Eighteen-year-old batting prodigy, Thomas Rew, completed back-to-back centuries in consecutive County Championship matches with a match-saving hundred against Warwickshire.

Rew, who scored his maiden red-ball hundred in the third first-class match of his career last week, saved Somerset from defeat at Taunton with a third innings 149.

Somerset conceded a 122-run first innings deficit to Warwickshire, having been bowled out for 208 on day one. After they were reduced to 80-4 on day three still trailing, Rew dug them out of trouble with a superb knock.

He shared a seventh wicket stand of 233 with Craig Overton, taking Somerset to the close on day three on 341-6, with Rew unbeaten on 133*. Having reached his half-century off 95 balls, Rew went on to reach three figures from 171 and went past his previous best in the format of 127 to remain unbeaten overnight. On day four, he reached 149 before he feathered a leg-side catch through to the keeper off Australia all-rounder Beau Webster.

After both Rew and Overton were dismissed, Somerset put the game out of reach with some lower-order runs, which saw Warwickshire required to chase 314 in less than two sessions.

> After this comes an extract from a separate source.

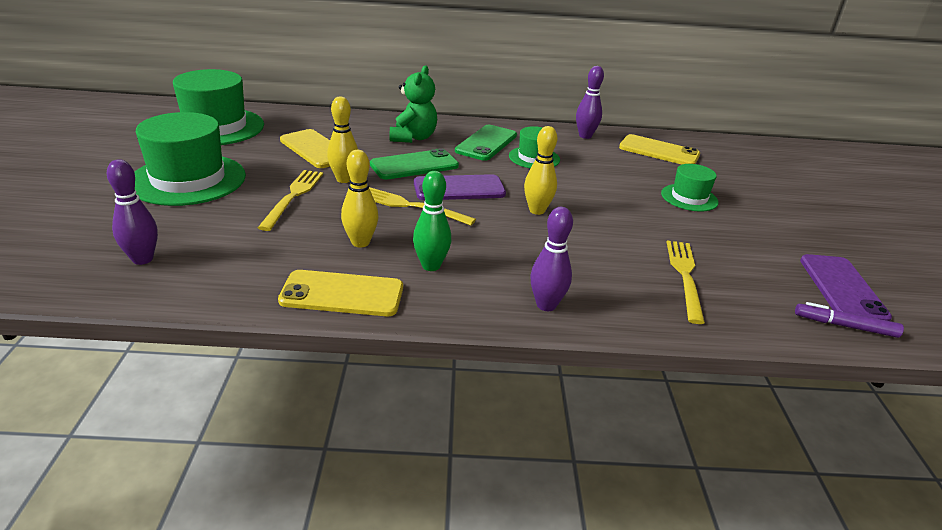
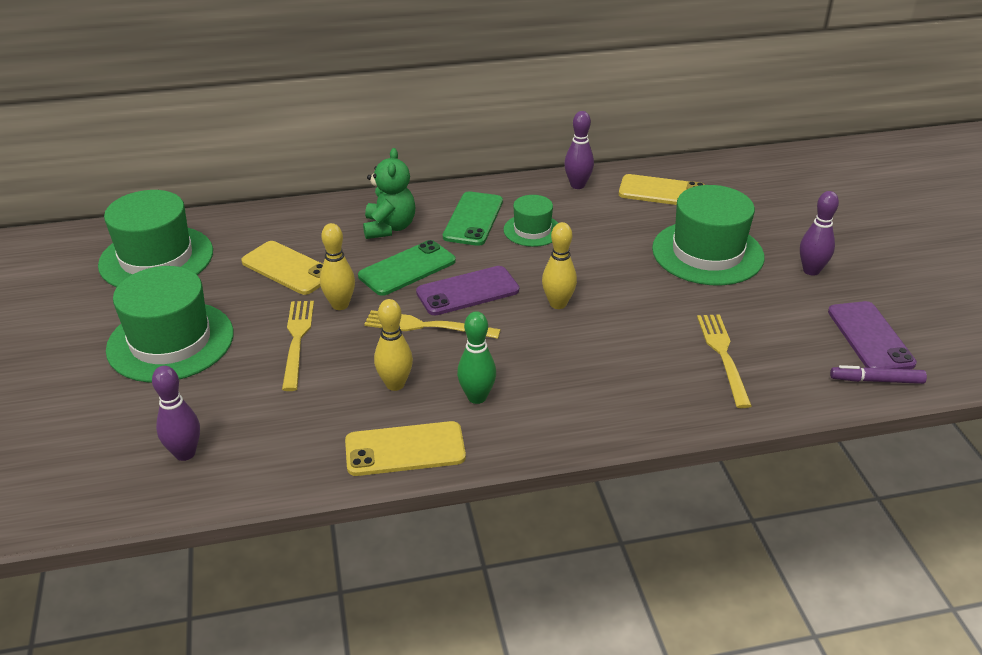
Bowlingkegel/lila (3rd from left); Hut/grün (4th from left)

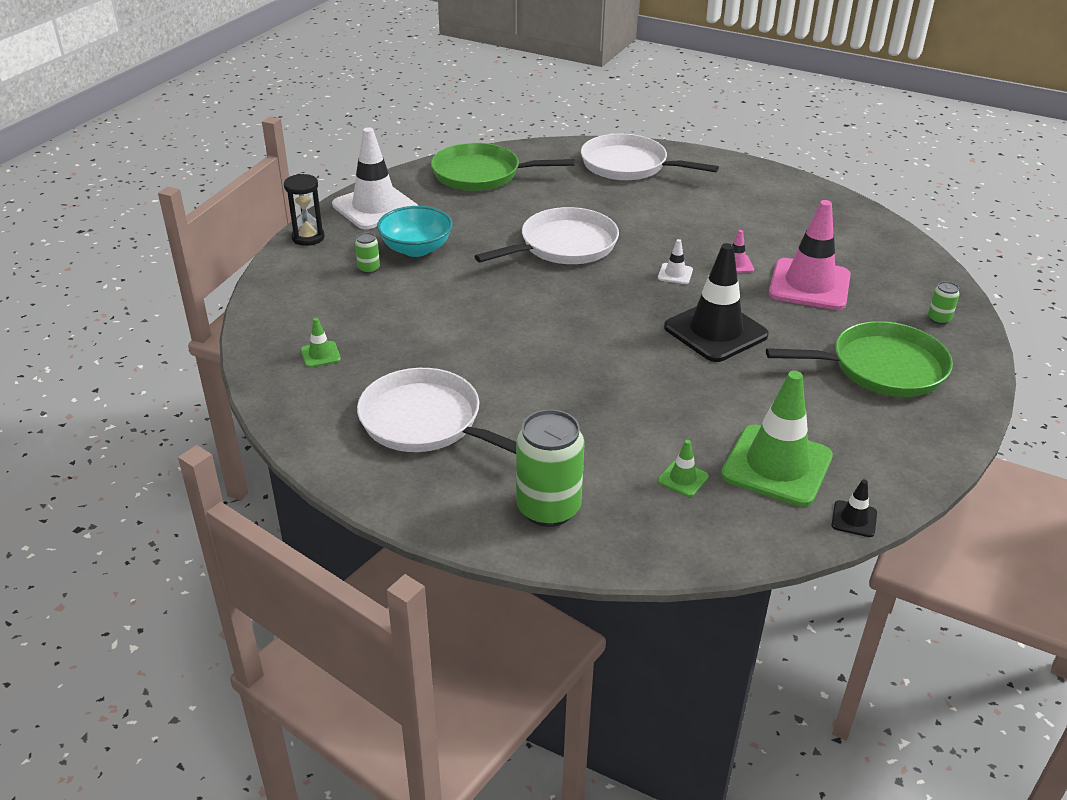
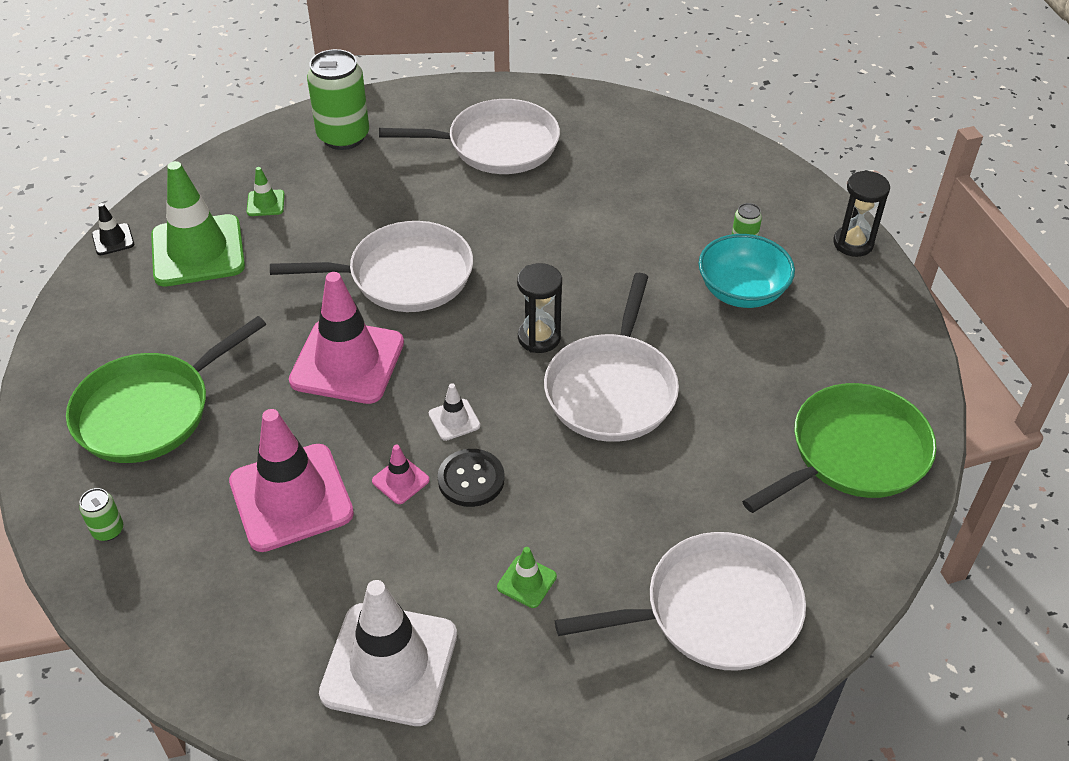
Leitkegel/grün (3rd from left); Leitkegel/weiß (1st from left); Leitkegel/rosa (2nd from left); Pfanne/weiß (1st from left); Knopf/schwarz; Sanduhr/schwarz (1st from left)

Rew shines with back-to-back hundreds

Having been largely unavailable for Somerset selection in the County Championship owing to his school exams, Rew made his first appearance in the competition in May before he came into the side again last week for their match against Nottinghamshire. In just his second outing in the competition, he struck his maiden century, backing-up the promise he's shown as England U19 captain and for England Lions. His second century was completed eight days later, with Rew having also completed his exams in between.

While Rew was completing his consecutive hundreds, his older brother James was playing in his maiden Test match at The Oval. England lost after a collapse on day five, and the older Rew hasn't been retained in their squad for the next Test match at Trent Bridge, with Jamie Smith coming back into the group after taking paternity leave.

A teenage prodigy himself, James Rew, who is four years older than Thomas, became the youngest English player since Denis Compton to score 10 first-class hundreds last year, at the age of 21 years and 114 days. However, in the race for maiden first class centuries, Thomas just pipped James, scoring his when he was one day younger than his older brother was when he made his first red-ball century.